Bientôt maître des lieux, Aurélio subjugue André et fait de Sabine la meilleure amie de celui-ci, sa maîtresse.
Sabine, jeune femme fantasque, avide de plaisirs et de liberté, aussi prompte à déchirer Aurélio qu'à l'adorer.
Entre ces trois êtres que lient des sentiments ambigus et sans cesse menacés, s'instaure un jeu tantôt cocasse et tantôt tragique, apparenté à ce très ancien jeu qu'on appelle la pierre, la feuille, les ciseaux.
Mon avis :
Nous sommes là, dans ce récit, en plein dans ces années qui suivirent Mai 68, où nous retrouvons bien l'état d'esprit, l'atmosphère, la culture, les modes de vie, les aspirations, les rêves – mais aussi les dérives- de cette époque...
Et nous sentons, dans ce récit, ou plutôt nous perçevons l'évolution de la société, avec notamment la prise de pouvoir des "Intellectuels branchés et artistes déjantés de style Rive Gauche", l'engouement du "grand public" pour les modes vestimentaires, pour toutes sortes de gadgets et de nouveautés de la société de consommation...Et aussi l'adhésion des jeunes (et moins jeunes) à de "nouvelles expériences", à des mouvements culturels et artistiques "marginaux"...
Le personnage d'André, dans ce livre, est celui d'un homosexuel qui cependant "n'est pas du tout insensible au charme féminin", la preuve c'est qu'il a "une amie très chère", Sabine, pour laquelle il éprouve une tendresse immense, qu'il vénère et protège, et dont il s'occupe de l'enfant qu'elle a eu avec Aurélio.
Quelques passages que j'ai notés...
... Et qui m'ont interpelés et que j'ai trouvés "très littéraires" :
... "Un long fume-cigarette en ivoire, au bout cassé, était tombé de la boîte.

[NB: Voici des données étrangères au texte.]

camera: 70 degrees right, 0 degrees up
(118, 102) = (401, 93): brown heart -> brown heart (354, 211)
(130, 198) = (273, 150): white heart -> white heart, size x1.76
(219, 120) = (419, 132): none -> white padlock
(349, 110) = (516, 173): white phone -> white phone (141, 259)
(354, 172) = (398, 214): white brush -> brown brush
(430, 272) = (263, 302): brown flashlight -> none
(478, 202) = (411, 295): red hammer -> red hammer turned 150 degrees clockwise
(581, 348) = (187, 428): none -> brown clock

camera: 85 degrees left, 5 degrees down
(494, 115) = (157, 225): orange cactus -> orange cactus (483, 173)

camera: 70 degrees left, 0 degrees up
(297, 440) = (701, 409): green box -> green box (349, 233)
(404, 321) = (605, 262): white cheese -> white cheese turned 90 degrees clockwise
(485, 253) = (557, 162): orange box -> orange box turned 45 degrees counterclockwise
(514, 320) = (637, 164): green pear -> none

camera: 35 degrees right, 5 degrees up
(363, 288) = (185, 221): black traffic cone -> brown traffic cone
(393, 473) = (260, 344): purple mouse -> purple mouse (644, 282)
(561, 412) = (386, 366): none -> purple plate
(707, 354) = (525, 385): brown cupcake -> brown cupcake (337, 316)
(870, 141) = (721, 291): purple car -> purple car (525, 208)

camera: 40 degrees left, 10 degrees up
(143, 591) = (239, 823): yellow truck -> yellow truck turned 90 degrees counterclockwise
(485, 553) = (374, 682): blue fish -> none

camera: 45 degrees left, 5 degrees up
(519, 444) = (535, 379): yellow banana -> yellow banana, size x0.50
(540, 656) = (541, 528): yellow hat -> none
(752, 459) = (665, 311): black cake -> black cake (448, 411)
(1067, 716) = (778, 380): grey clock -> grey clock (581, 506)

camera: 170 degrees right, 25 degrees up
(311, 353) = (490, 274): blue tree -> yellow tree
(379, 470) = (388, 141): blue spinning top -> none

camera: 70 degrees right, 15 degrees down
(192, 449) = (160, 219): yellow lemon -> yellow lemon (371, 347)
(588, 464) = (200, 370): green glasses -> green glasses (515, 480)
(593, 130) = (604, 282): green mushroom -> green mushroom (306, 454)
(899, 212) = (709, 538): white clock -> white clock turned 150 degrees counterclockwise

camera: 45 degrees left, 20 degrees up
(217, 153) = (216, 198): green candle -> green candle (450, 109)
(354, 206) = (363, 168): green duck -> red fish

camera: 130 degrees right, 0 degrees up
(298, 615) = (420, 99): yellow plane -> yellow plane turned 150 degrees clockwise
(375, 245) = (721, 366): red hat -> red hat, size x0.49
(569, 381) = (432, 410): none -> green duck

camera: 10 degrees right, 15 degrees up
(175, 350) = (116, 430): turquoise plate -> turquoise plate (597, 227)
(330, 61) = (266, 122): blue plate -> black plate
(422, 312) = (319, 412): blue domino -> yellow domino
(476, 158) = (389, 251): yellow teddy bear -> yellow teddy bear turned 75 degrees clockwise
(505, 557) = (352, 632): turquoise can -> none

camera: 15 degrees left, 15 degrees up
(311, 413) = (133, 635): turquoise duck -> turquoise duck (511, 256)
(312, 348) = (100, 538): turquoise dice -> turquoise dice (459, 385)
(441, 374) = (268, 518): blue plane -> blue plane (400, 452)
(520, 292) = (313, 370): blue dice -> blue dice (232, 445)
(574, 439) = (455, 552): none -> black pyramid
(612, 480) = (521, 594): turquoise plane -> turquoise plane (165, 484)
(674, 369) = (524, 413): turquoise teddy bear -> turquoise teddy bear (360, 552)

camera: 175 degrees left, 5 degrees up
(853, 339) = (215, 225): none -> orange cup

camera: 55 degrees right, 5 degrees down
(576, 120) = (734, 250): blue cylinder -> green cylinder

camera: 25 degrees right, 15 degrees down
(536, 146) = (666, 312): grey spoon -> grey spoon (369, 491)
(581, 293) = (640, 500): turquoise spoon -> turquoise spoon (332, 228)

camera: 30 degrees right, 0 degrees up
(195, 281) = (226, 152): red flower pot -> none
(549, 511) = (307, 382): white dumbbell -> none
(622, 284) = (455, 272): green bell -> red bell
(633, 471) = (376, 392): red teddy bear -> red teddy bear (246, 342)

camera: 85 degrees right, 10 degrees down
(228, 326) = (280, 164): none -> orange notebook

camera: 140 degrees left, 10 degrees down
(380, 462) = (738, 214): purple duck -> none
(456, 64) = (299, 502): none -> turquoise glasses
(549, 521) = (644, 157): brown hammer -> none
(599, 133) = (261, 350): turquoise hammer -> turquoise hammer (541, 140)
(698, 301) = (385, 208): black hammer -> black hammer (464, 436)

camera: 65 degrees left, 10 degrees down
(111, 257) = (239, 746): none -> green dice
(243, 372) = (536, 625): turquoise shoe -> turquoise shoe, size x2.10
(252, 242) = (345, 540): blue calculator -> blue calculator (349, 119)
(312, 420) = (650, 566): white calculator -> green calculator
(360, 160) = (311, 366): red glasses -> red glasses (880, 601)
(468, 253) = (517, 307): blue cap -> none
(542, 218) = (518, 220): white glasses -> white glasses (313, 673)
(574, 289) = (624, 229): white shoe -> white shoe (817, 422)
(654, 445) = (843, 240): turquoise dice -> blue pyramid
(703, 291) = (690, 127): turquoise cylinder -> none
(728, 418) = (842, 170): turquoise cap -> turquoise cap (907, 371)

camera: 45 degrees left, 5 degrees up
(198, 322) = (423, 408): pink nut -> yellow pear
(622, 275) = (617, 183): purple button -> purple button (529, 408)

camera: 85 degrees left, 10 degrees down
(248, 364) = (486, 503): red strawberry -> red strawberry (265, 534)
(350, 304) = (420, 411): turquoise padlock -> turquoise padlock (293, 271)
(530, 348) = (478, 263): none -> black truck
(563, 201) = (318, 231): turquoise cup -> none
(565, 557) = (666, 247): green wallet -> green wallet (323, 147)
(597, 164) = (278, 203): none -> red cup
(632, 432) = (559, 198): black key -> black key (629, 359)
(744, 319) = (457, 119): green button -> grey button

Il le ramassa et revit sa mère. Elle fumait en feuilletant un journal illustré, et lui, assis à ses pieds, jouait avec des rubans de couleur. Contre son dos, la chaleur d'une jambe. Il levait la tête et recevait, comme une douce pluie, un regard, un reflet de cheveux, la courbe d'une bouche peinte. Pas d'heure pour les repas ni pour le coucher ; un jour, des gâteaux, le lendemain des macaroni ; une vie d'attrapes et de pirouettes. Un soir, elle s'était déguisée en bohémienne avec de vieux rideaux. Comme ils avaient ri ! Et la fois où on avait décidé de ne s'adresser la parole qu'en chantant, comme à l'Opéra. Elle ne leur disait jamais rien de leur père, qui l'avait quittée après cinq ans de mariage et était mort dans un accident de voiture, en Australie. Tout ce qu'on savait de lui, c'était qu'il avait un grand nez. Elle avait horreur des grands nez. Mille choses lui faisaient peur : les couteaux à manche de bois, les tessons de bouteille, certaines pommes de terre aux grimaces maléfiques, un trop long silence, une trop profonde nuit. Toujours il y avait une lampe allumée dans sa chambre. De quelle couleur étaient ses yeux? Cent fois, André avait tenté de la peindre de mémoire. Impossible, son pinceau mentait. Mais il savait qu'il essaierait encore, de temps à autre, jusqu'à la fin de sa vie. Il reposa le fume-cigarette dans la boîte. "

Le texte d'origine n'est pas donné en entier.